Pain management at end of life US Medical PG Question 4: A 25-year-old man comes to the physician for severe back pain. He describes the pain as shooting and stabbing. On a 10-point scale, he rates the pain as a 9 to 10. The pain started after he lifted a heavy box at work; he works at a supermarket and recently switched from being a cashier to a storekeeper. The patient appears to be in severe distress. Vital signs are within normal limits. On physical examination, the spine is nontender without paravertebral muscle spasms. Range of motion is normal. A straight-leg raise test is negative. After the physical examination has been completed, the patient asks for a letter to his employer attesting to his inability to work as a storekeeper. Which of the following is the most appropriate response?
- A. “Yes. Since work may worsen your condition, I would prefer that you stay home a few days. I will write a letter to your employer to explain the situation.”
- B. You say you are in severe pain. However, the physical examination findings do not suggest a physical problem that can be addressed with medications or surgery. I'd like to meet on a regular basis to see how you're doing.
- C. I understand that you are uncomfortable, but the findings do not match the severity of your symptoms. Let's talk about the recent changes at your job. (Correct Answer)
- D. The physical exam findings do not match your symptoms, which suggests a psychological problem. I would be happy to refer you to a mental health professional.
- E. The physical exam findings suggest a psychological rather than a physical problem. But there is a good chance that we can address it with cognitive-behavioral therapy.
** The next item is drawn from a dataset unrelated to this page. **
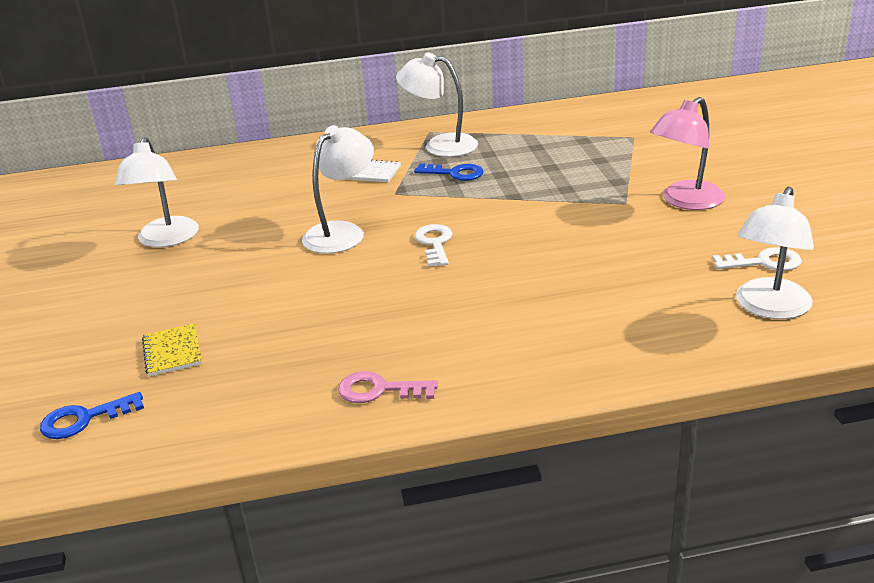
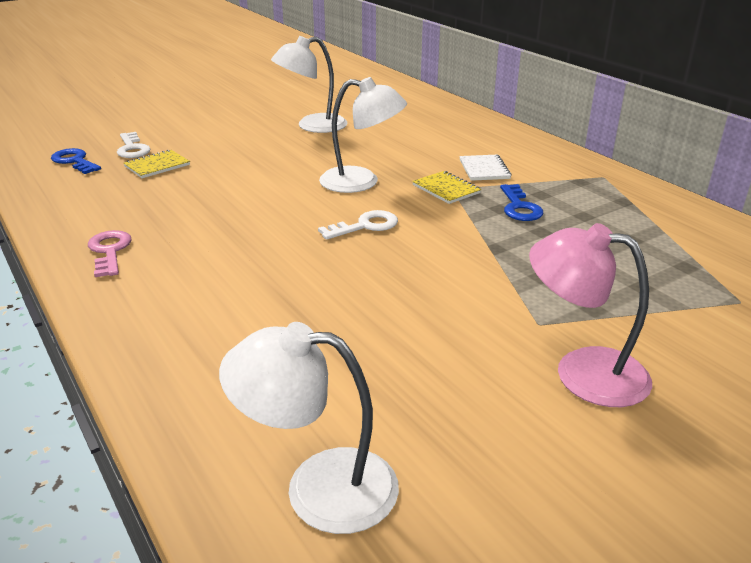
camera: 65 degrees right, 0 degrees up
(394, 196) = (446, 189): none -> yellow notebook
(440, 145) = (576, 188): white lamp -> none
(764, 262) = (448, 469): white key -> white key (132, 149)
Pain management at end of life Explanation: ***"I understand that you are uncomfortable, but the findings do not match the severity of your symptoms. Let's talk about the recent changes at your job."***
- This response acknowledges the patient's reported discomfort while gently highlighting the **discrepancy between symptoms and objective findings**, which is crucial in cases of suspected **somatoform or functional pain**.
- It also opens communication about potential **psychosocial stressors** related to his job change, which could be contributing to his symptoms, without dismissing his pain or making a premature diagnosis.
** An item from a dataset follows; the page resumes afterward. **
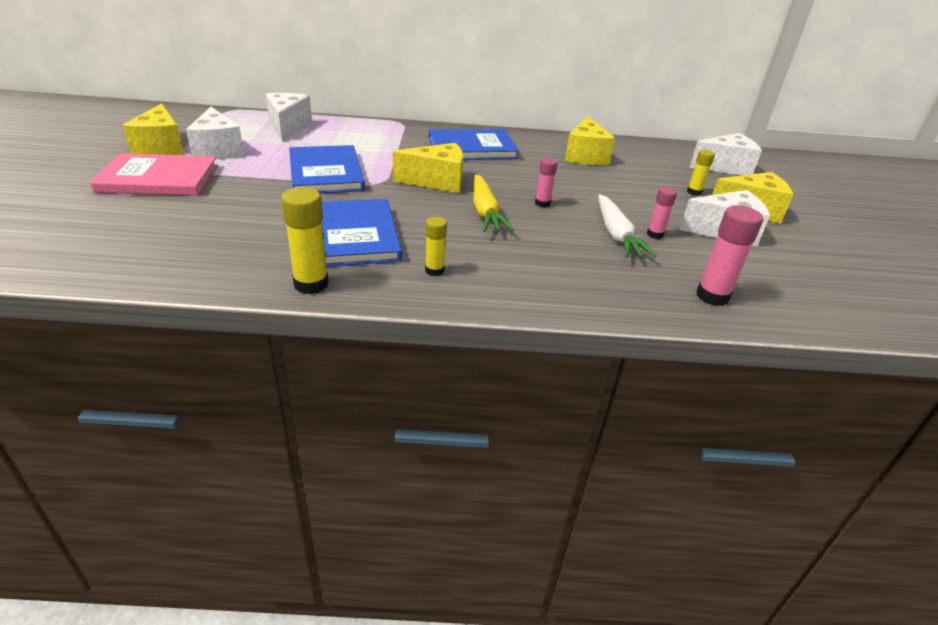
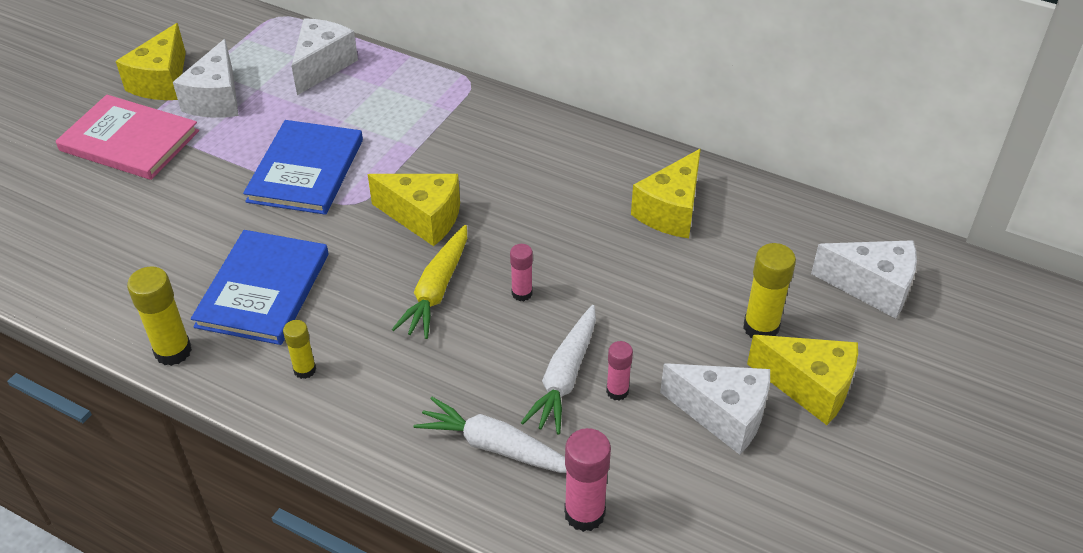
camera: 30 degrees right, 10 degrees up
(472, 148) = (522, 159): blue book -> none
(617, 278) = (496, 447): none -> white carrot
(694, 192) = (761, 328): yellow glue stick -> yellow glue stick, size x1.65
*"You say you are in severe pain. However, the physical examination findings do not suggest a physical problem that can be addressed with medications or surgery. I'd like to meet on a regular basis to see how you're doing."*
- While this option correctly identifies the lack of physical findings, it can be perceived as dismissive of the patient's pain, potentially damaging the **physician-patient relationship**.
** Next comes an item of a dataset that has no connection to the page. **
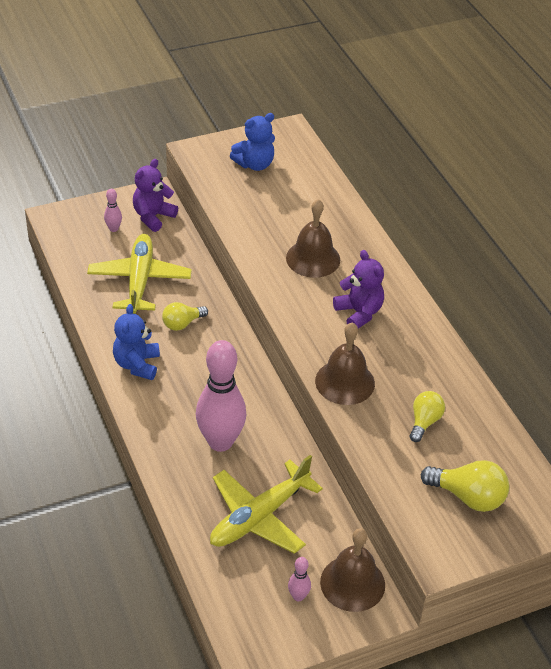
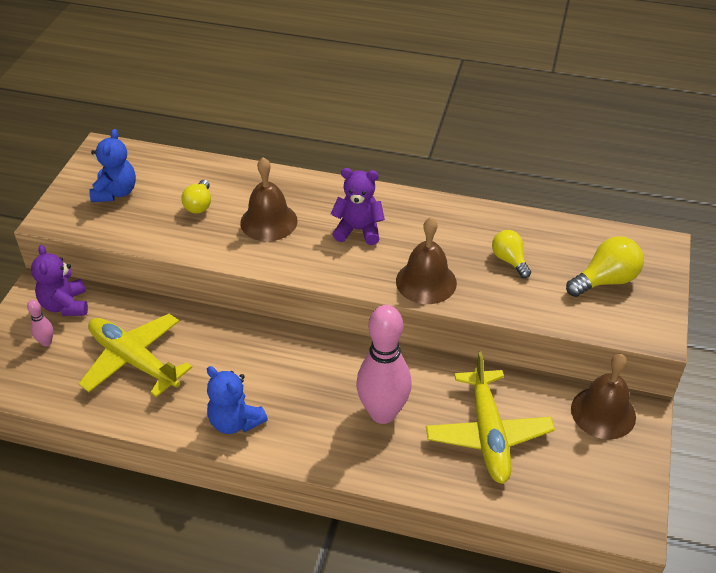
camera: 50 degrees left, 0 degrees up
(182, 324) = (219, 360): yellow light bulb -> yellow light bulb (199, 205)
(298, 596) = (592, 457): pink bowling pin -> none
- Suggesting regular meetings without a clear plan for addressing his immediate concerns or exploring underlying issues might not be the most effective initial approach.
*“Yes. Since work may worsen your condition, I would prefer that you stay home a few days. I will write a letter to your employer to explain the situation.”*
- This response would **validate the patient's claim of severe pain** without objective evidence, potentially reinforcing illness behavior and avoiding addressing the underlying issue.
- Providing a doctor's note for inability to work without a clear diagnostic basis or understanding of the pain's origin is **medically inappropriate** and could set a precedent for future such requests.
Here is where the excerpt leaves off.